Flags should be flown at half-mast on Patriots Day (11 September), National Pearl Harbor Remembrance Day (7 December), Memorial Day (last Monday in May, only until noon) and any other day the President declares a state of mourning. Flags should be at half-mast for 30 days following the death of a sitting or former President, for 10 days following the death of a Vice-President, and for shorter periods for various other members of government. When raising a flag to half-mast, it should first be hoisted to the peak of the mast before being lowered to half, then raised again to the peak before being taken down. All ceremoniously, of course.
Probably the most common violations of the Flag Code are against items d and i of section 176: The flag should never be used as wearing apparel, bedding, or drapery and The flag should never be used for advertising purposes in any manner whatsoever. It should not be embroidered...printed or otherwise impressed on...anything that is designed for temporary use and discard.
It is okay to put a flag emblem on an article to be worn, so long as it is positioned correctly. The union of the flag must be closest to the wearer's heart (so for instance, an emblem worn on the right sleeve or breast would appear backward, with the union in the upper right-hand corner)6. A flag on a t-shirt or other apparel shouldn't have any writing or other image imposed upon it. When the shirt has been worn down to the last threads however, it would probably be best not to turn it into a dust rag, which wouldn't quite be a dignified disposal. American Flag boxer shorts should be considered downright rude.
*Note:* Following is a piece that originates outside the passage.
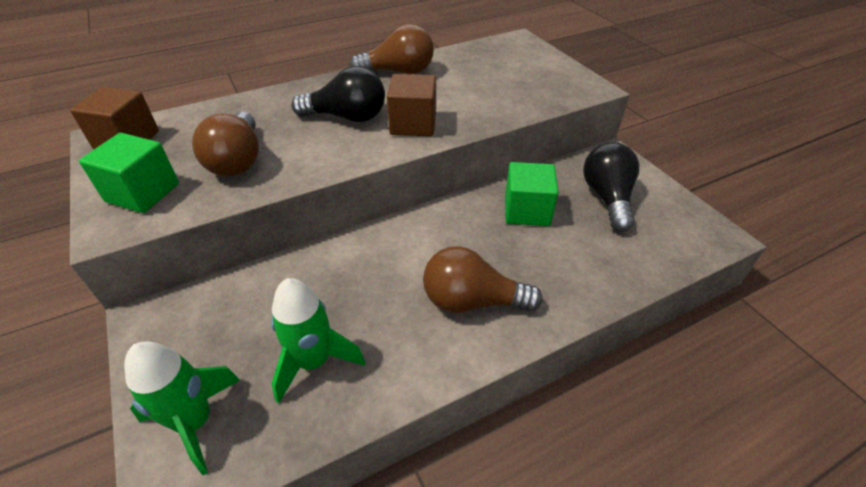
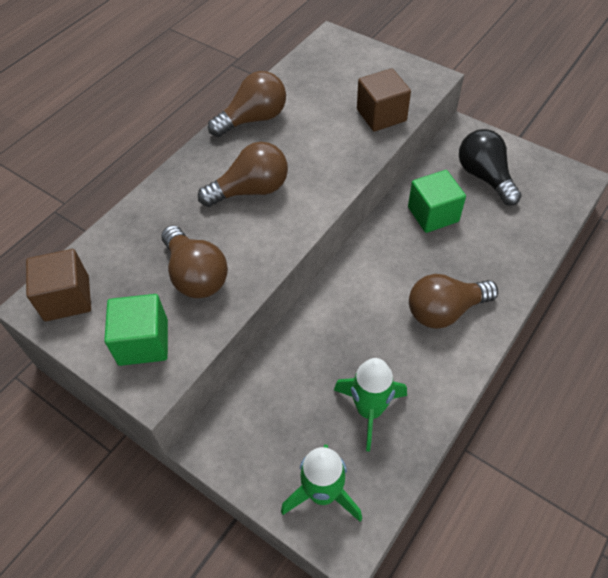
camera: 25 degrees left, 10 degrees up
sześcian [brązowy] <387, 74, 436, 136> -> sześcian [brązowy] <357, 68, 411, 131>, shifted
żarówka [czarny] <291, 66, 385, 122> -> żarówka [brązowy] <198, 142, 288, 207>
But putting the flag on something meant for use and discard? No flag-imprinted paper plates and napkins for Independence Day barbeques? No flags on the packaging of products made in the USA? No flags printed in magazines or newspapers? And what about American Flag postage stamps, issued in dozens of different series over the years by the US Postal Service7? All of these, of course, violate the Flag Code. But there aren't any penalties, remember?
She's a Grand Ol' Flag
You're a grand old flag
You're a high-flying flag
And forever in peace may you wave
'Grand Old Flag' - patriotic song
Serenaded in song, worn with pride, flown across the land, the American Flag is a banner recognised around the world. You can learn more about the US Flag Code at usflag.org.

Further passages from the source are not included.